INTELLIGENCE/ROGER COHEN
NEW YORK
The other day, I took the subway up to Columbia University, where I was to speak at a conference marking the centennial of the birth of Luigi Barzini, the greatest of 20th-century Italian journalists. Barzini spent part of his youth in the United States, attending Columbia, and I think this experience contributed to his outsider’s eye on his own country.
His book,“The Italians,”which I read in the 1980s before taking up an assignment in Rome, remains the quintessential guide to Italy; and his quintessential insight remains that the gorgeous style and theatricality of Italian life hide a fundamental realism, even pessimism.
Of his countrymen, he wrote:“They believe man’s ills cannot be cured, but only assuaged, catastrophes cannot be averted but only mitigated. They prefer to glide elegantly over the surface of life and leave the depths unplumbed.”Hence the fact that,“Everything must be made to sparkle, a simple meal, an ordinary transaction, a dreary speech, a cowardly capitulation must be embellished.”
Barzini’s insights did not earn him love in his homeland. His centennial has gone almost unnoticed in Italy. As for the pessimism of Italians, it seems justified as 2008 gives way to 2009 with Israeli bombs falling yet again on Gaza, providing another twist in the Holy Land’s gyre of hatred.
Still, a new year is no time to give way to despondency. My own journey from midtown Manhattan to Columbia suggested the unpredictability of life. I got on the wrong train and ended up in Harlem. So I set off westward on foot, thinking about Harlem’s lost menace, better race relations in the city, and wondering how a recession might impact that.
It was a bracing walk, ending with a climb through Morningside Park. But when I got to the university, I found I’d come on the wrong day.
I got back on the subway and fell into conversation with the woman next to me.
There was nothing extraordinary about the exchange, but it was a moment of New York civility. We talked about the pressures of city life, empty recession-hit stores, and her escapes to find peace on Martha’s Vineyard, where she grew up. If I hadn’t begun this accidental journey on the wrong day, I wouldn’t have had the pleasure of the talk.
This put me in mind of one of my favorite poems, Constantine Cavafy’s“Ithaca,”about a journey whose ultimate value proves to be the meandering course to it:
Ithaca has given you the beautiful voyage.
Without her you would have never set out on the road.
She has nothing more to give you.
The poem concludes: And if you find her poor, Ithaca has not deceived you.
Wise as you have become, with so much experience,
You must already have understood what Ithacas mean.
As I thought about these lines, it seemed to me that Barzini and Cavafy were linked by the idea that, whatever life’s inevitable disappointments, beauty is to be found, and created, in the journey.

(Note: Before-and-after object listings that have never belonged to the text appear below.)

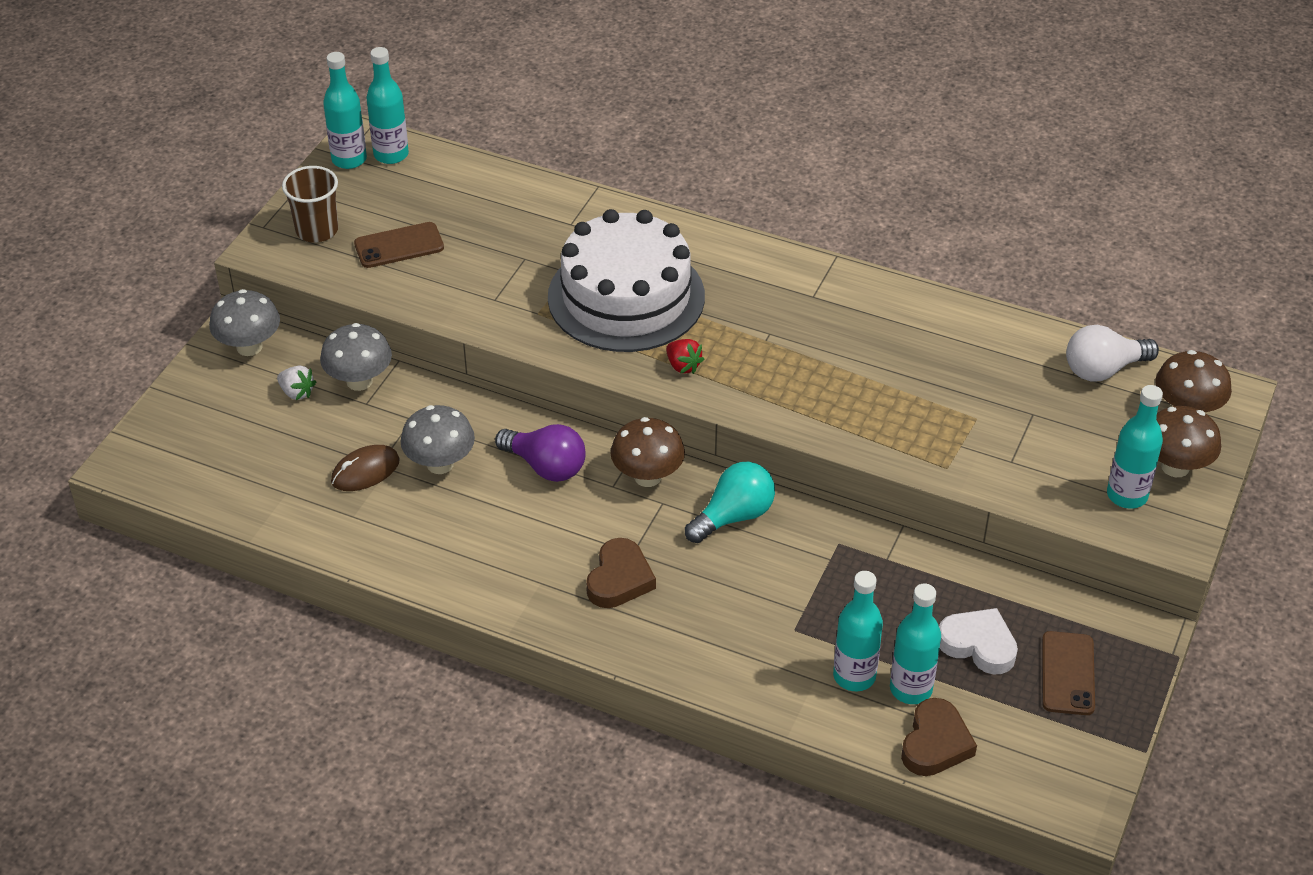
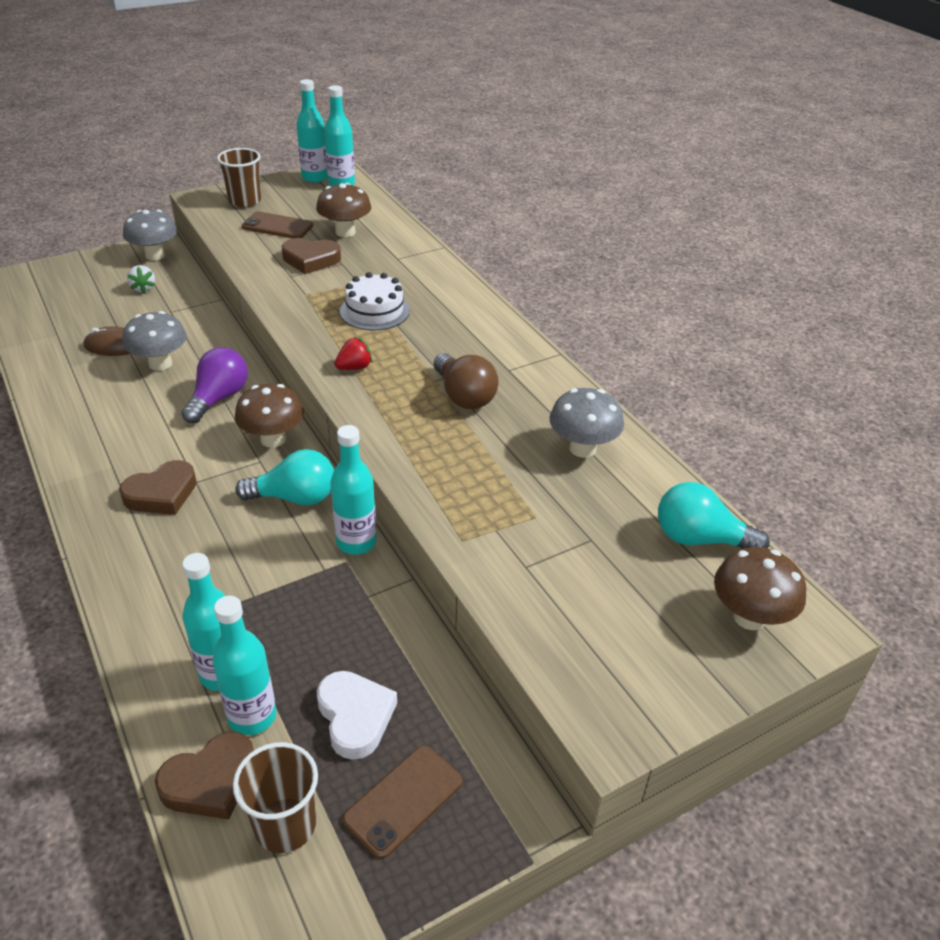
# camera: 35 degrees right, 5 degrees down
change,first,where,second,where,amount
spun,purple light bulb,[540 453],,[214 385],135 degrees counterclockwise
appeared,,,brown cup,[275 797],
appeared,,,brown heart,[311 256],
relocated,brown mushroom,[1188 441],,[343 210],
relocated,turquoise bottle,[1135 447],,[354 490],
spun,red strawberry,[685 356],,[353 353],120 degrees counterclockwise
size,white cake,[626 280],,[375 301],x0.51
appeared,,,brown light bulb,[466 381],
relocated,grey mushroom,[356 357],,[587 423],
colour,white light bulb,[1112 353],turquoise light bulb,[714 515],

That’s not a bad reflection to take into another year.
I went back to Columbia two days later. I got the subway right. My mistake had afforded me the pleasure of devoting more time to Barzini. The conference was a delightful occasion. It reminded me, as Barzini wrote, that,“Italy is the world’s timeless refuge, the river bank on which to withdraw from the rapidly-rushing stream.”